Low-Fidelity Simulation for Digital Health and Health Informatics Education

Low-fidelity simulation is an educational approach that uses simple, accessible learning activities to replicate real-world digital health scenarios without relying on expensive technology. In nursing informatics education, this includes structured case studies, role-play, decision-making exercises, and simulated digital workflows that reflect contemporary clinical environments. These methods allow students to explore how data, electronic health records, artificial intelligence, and digital decision-support systems influence clinical care. Low-fidelity approaches are particularly valuable where resources are limited, enabling scalable and inclusive digital health education across diverse learning contexts.

Why is digital health and health informatics education a priority?
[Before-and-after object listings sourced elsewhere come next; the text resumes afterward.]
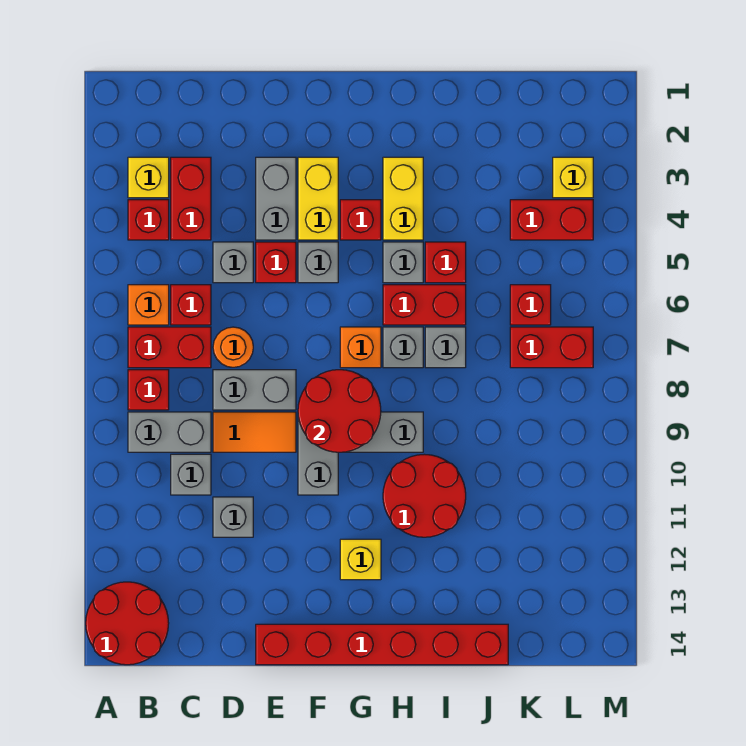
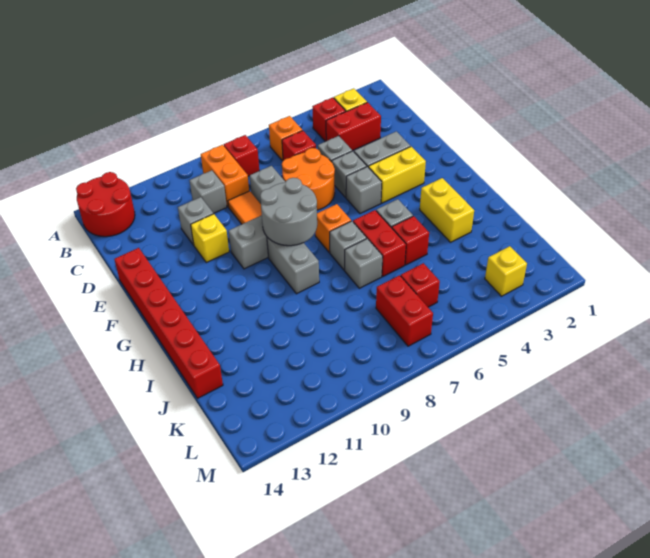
red brick B7:C7 level 1 -> none
grey brick B9:C9 level 1 -> orange brick B9:C9 level 1
orange round brick D7 level 1 -> orange round brick D6:E7 level 1
red brick E5 level 1 -> grey brick E5 level 1
red round brick F8:G9 level 2 -> grey round brick F8:G9 level 2
red brick G4 level 1 -> none
yellow brick G12 level 1 -> yellow brick E11 level 1
yellow brick H3:H4 level 1 -> yellow brick H3:I3 level 1
red round brick H10:I11 level 1 -> none
red brick K4:L4 level 1 -> none

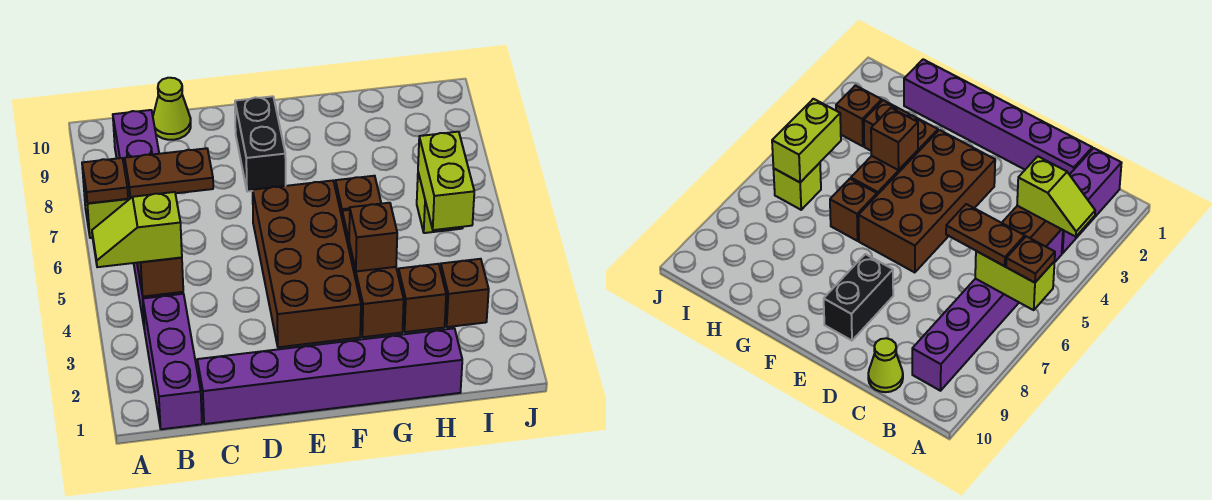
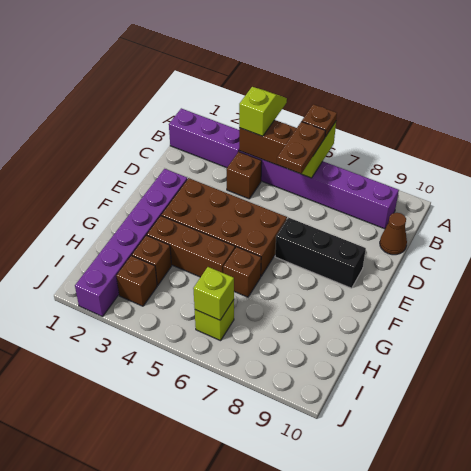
purple brick C1:H1 level 1 -> purple brick E2:J2 level 1
lime cone C10 level 1 -> brown cone C10 level 1
black brick E8:E9 level 1 -> black brick E7:E9 level 1
brown brick G4 level 2 -> brown brick C4 level 1
lime brick I5:I6 level 2 -> lime brick I6 level 2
Healthcare systems are rapidly adopting digital technologies, including AI-enabled clinical decision support, telehealth, and data-driven care models. However, many health professional programs lack accessible ways to teach these capabilities. Traditional high-fidelity simulation environments can be costly and difficult to scale. Without new approaches, students may graduate without the skills required to safely engage with digital health systems.

Low-fidelity simulation offers a practical solution—supporting authentic learning experiences that build digital literacy, critical thinking, and professional judgement while remaining adaptable to diverse educational settings.

What was the purpose of this fellowship?

The fellowship aimed to develop a practical approach to teaching digital health and health informatics through low-fidelity simulation. The project sought to:

  • explore educator and stakeholder perspectives on digital health capability development
  • identify authentic learning activities reflecting contemporary clinical practice
  • design curriculum resources aligned with nursing informatics competencies
  • support educators to integrate digital health learning into existing courses

The work focused particularly on supporting undergraduate nursing education while generating approaches that can be adapted across health disciplines.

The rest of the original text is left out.